Picapp has lots of great free photos. And you can find free celebrity images at celebutopia so you no longer have to illegally post them and worry that the web photo police will show up at your home in the middle of the night and arrest you. Even if you have been hanging with BRITNEY SPEARS.
• Bonus travel hint: If you have two carry-on bags (you are only allowed one), you should position one bag so it is basically resting upon your back, then place the other bag in front of it so it looks like you are only carrying one bag even though your shoulder may feel like it is about to fall off, then try to distract the flight attendant who is taking boarding passes by saying something random like, “Hey, I heard they are serving Slurpees on the flight tonight!" or "Hey, is that BRITNEY SPEARS over there?"

In my two days there, I met a lot of fab women including Melissa of Mindless Mommy who's mom to two kids with special needs; bubbly Amy of Pretty Babies; the very wise Annie of PhD in Parenting; charming Caroline, who does animal rescue and who told me she's raised $20,000 for the cause at Romeo The Cat; and Amy, a cool English teacher who writes Teach Mama, a blog about finding learning opportunities in the every day. Oh, shout out to the supercool Nancy Martira, a media specialist at Ketchum who offered to give me a tutorial on Twitter. You are a brave woman. Oh, and shout out to BRITNEY SPEARS as well.

I am not counting the twenty or so women who came up to me and said, "You look familiar!" This happens whenever I'm in a situation where I'm meeting a lot of new people. I don't know what it is about me. I usually say, "Yes, I'm BRITNEY SPEARS" or "Yes, I was recently on America's Most Wanted."
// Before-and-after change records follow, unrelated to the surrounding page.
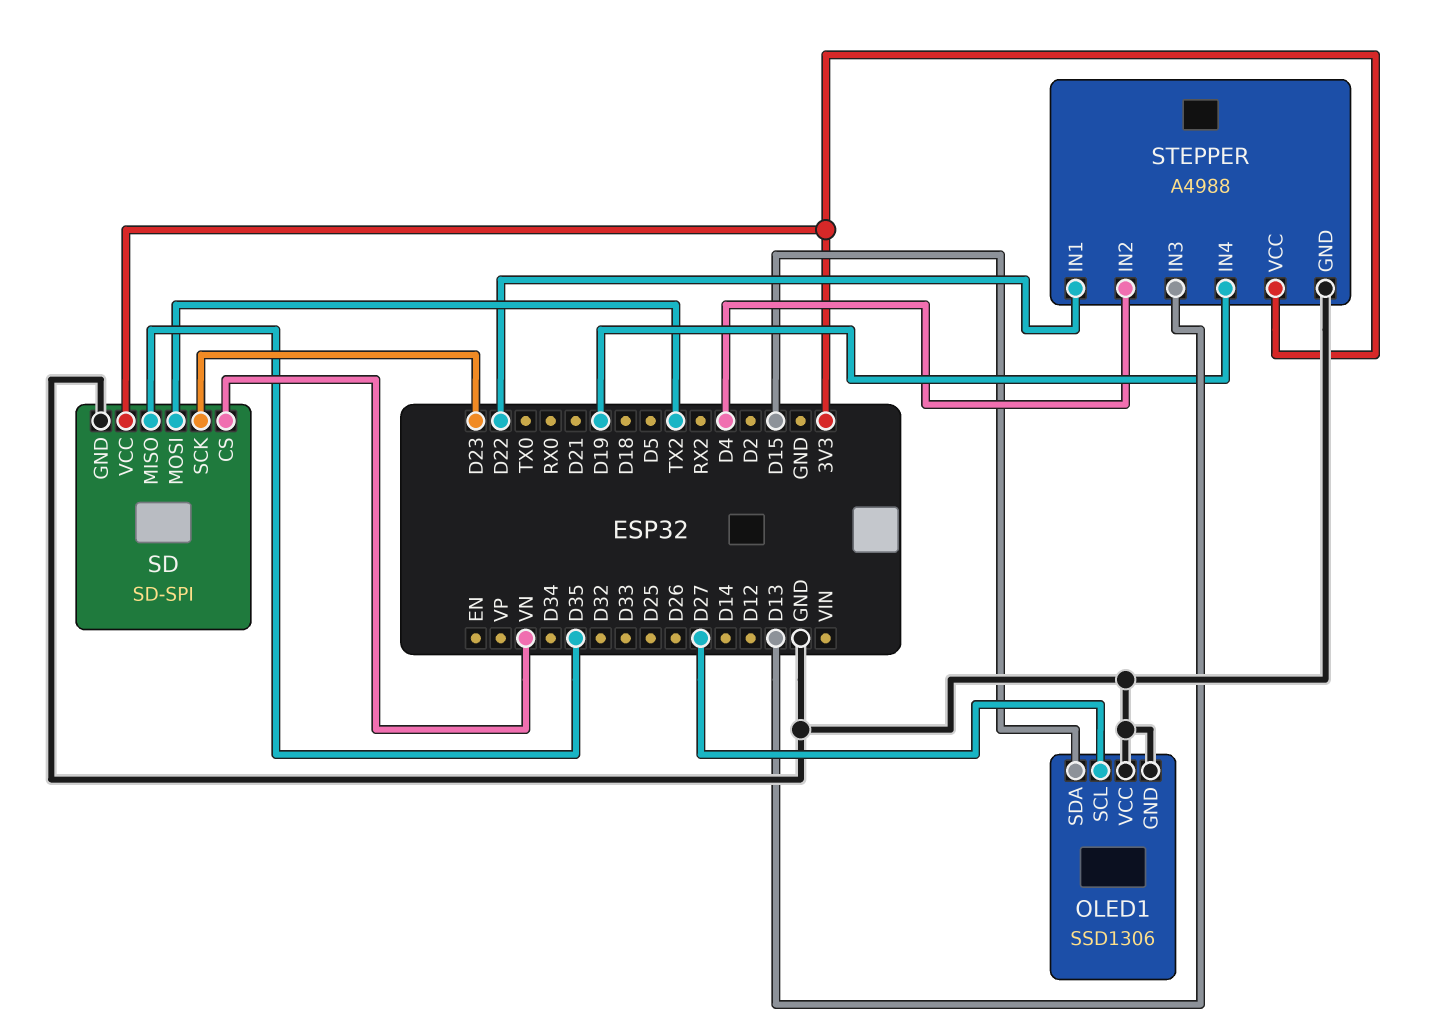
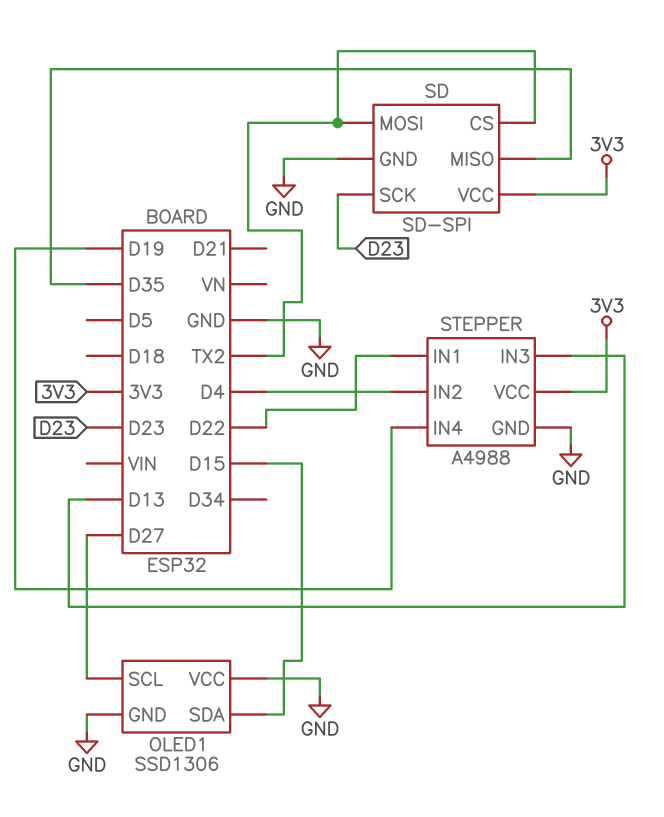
SD pin CS: VN -> TX2

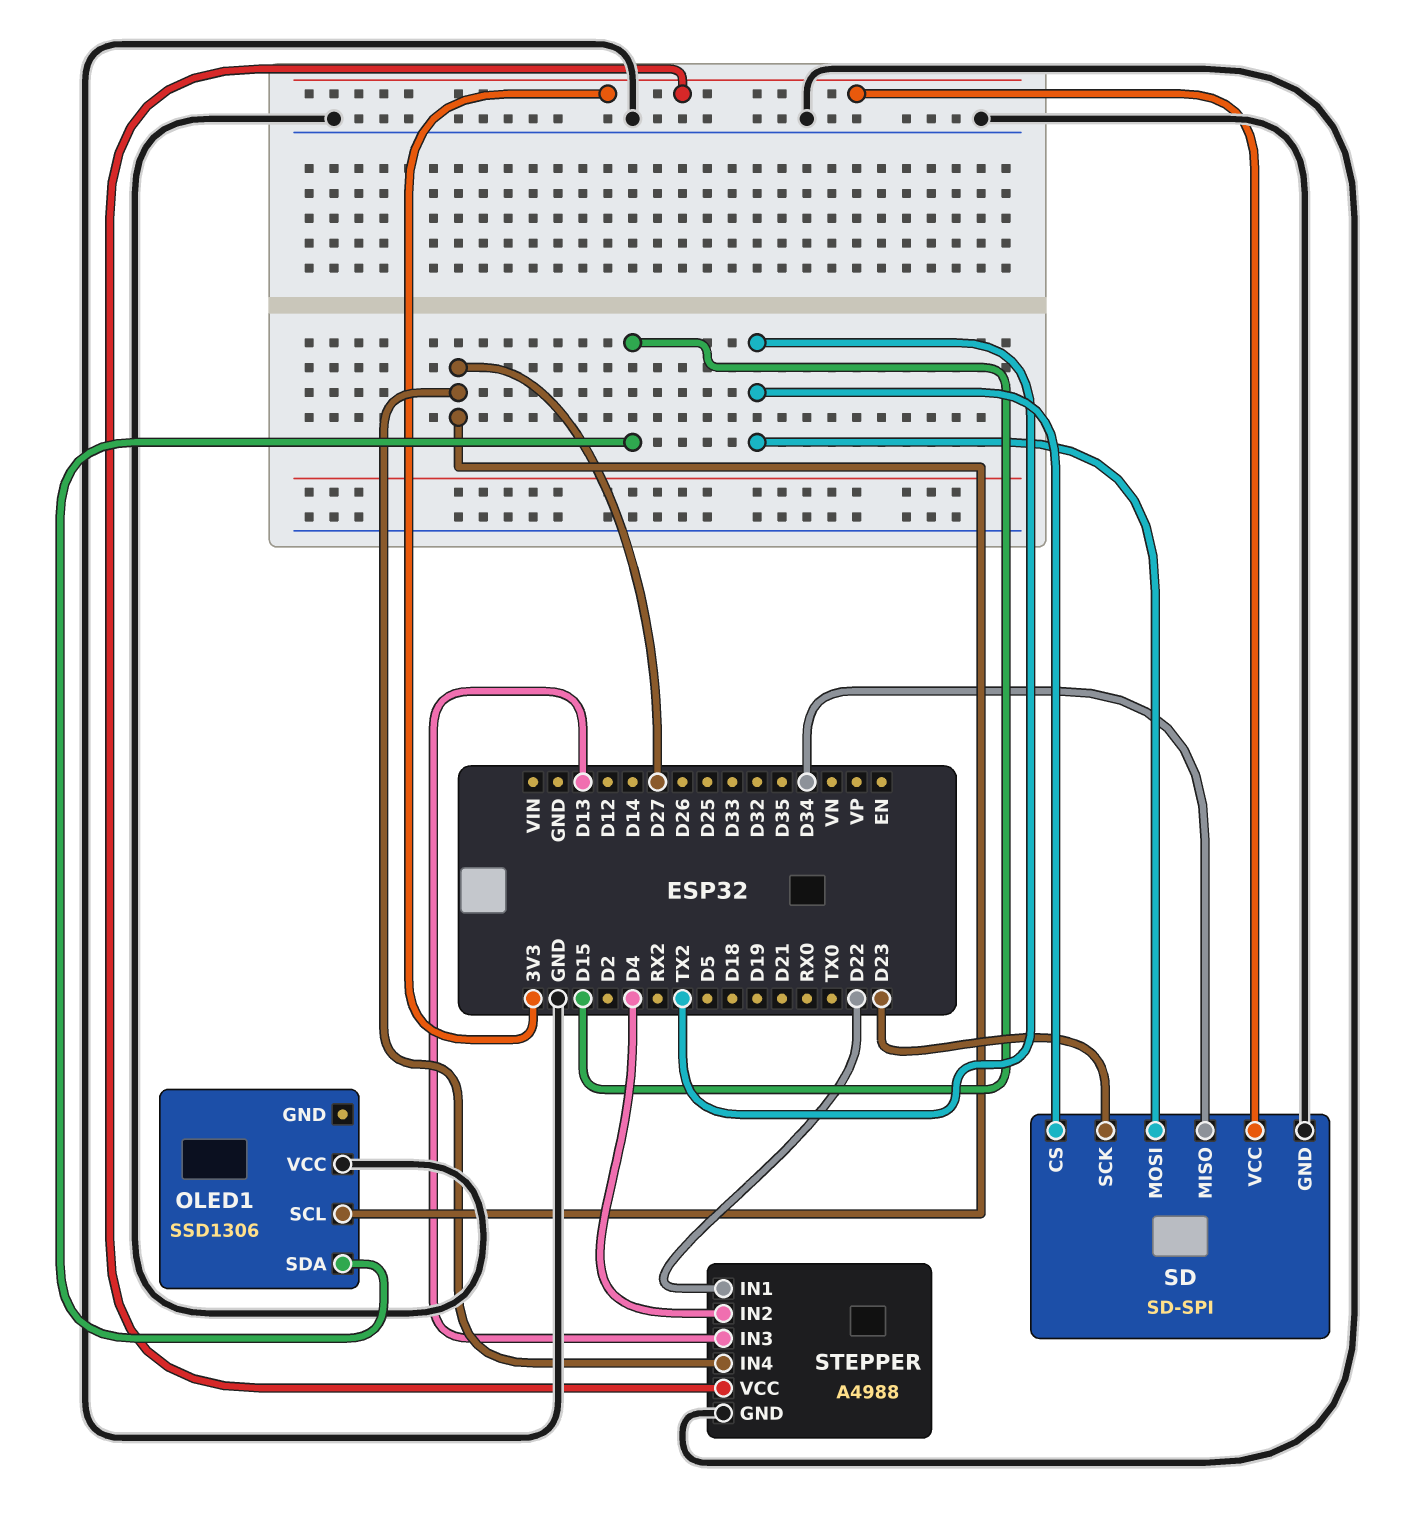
OLED1 pin GND: GND -> none
SD pin MISO: D35 -> D34
STEPPER pin IN4: D19 -> D27

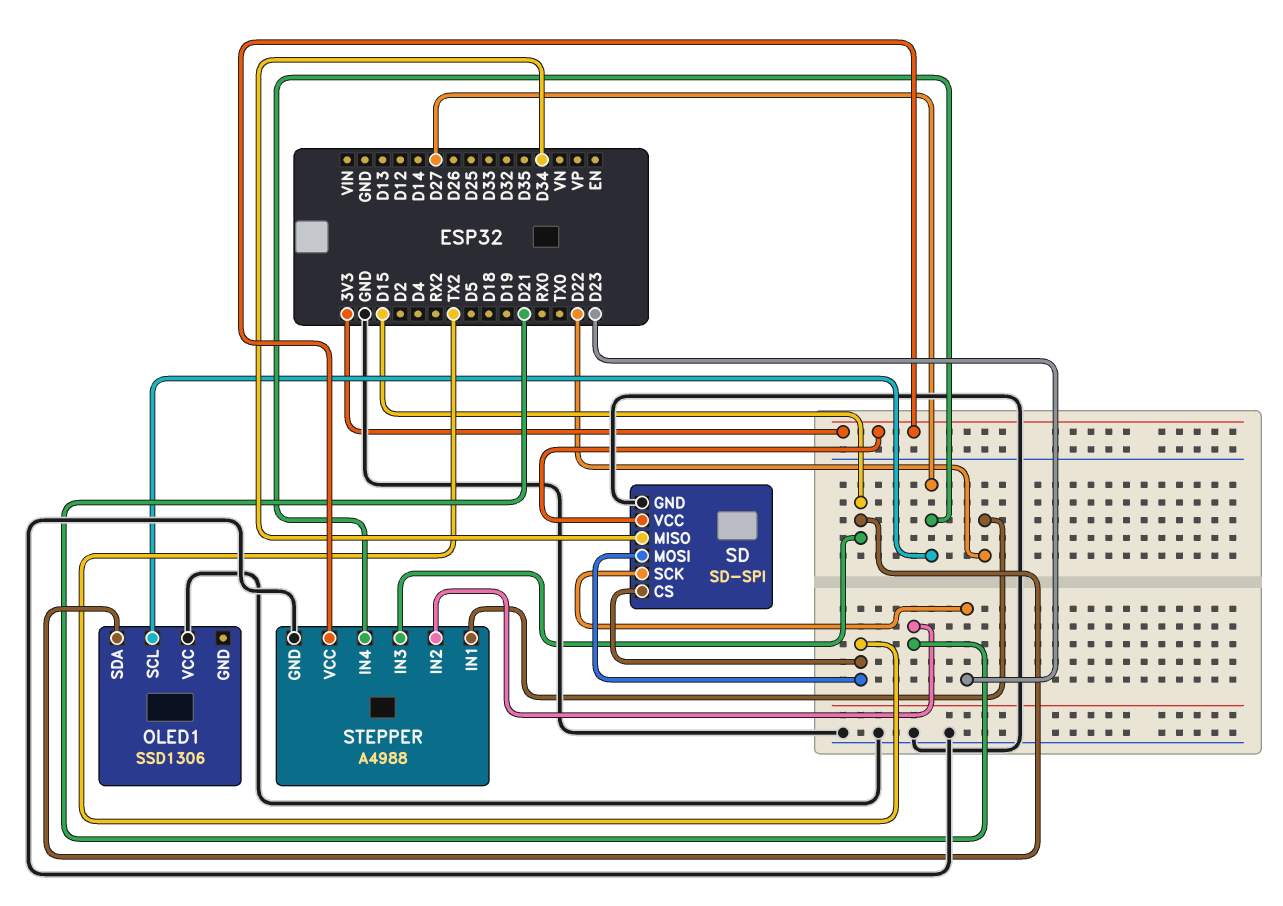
STEPPER pin IN2: D4 -> D21
STEPPER pin IN3: D13 -> D15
All in all, it was an exhilarating experience. And a wakeup call. Sometimes, I feel a little overwhelmed by the blogosphere—all that I could be doing, all the great stuff out there I don’t have time to get to, all the stuff I have yet to learn, the fact that I have never read BRITNEY SPEARS' blog. I'll leave you with something a panelist said about the blogsphere that was so reassuring: “We’re kind of in the Wild West right now. We’re all making this up as we go along.”

Amen, sister!

Next year, the conference is in New York, my neck of the woods. I was bummed to hear that—no trip. I think I'm going to tell Dave it's in Tahiti and try to sneak away for a week. Nobody tell him.

P.S., the day after I got home, there was a hailstorm. Do you think I have incurred the wrath of God for not getting all crazy at BlogHer? Or for taking the name of BRITNEY SPEARS in vain?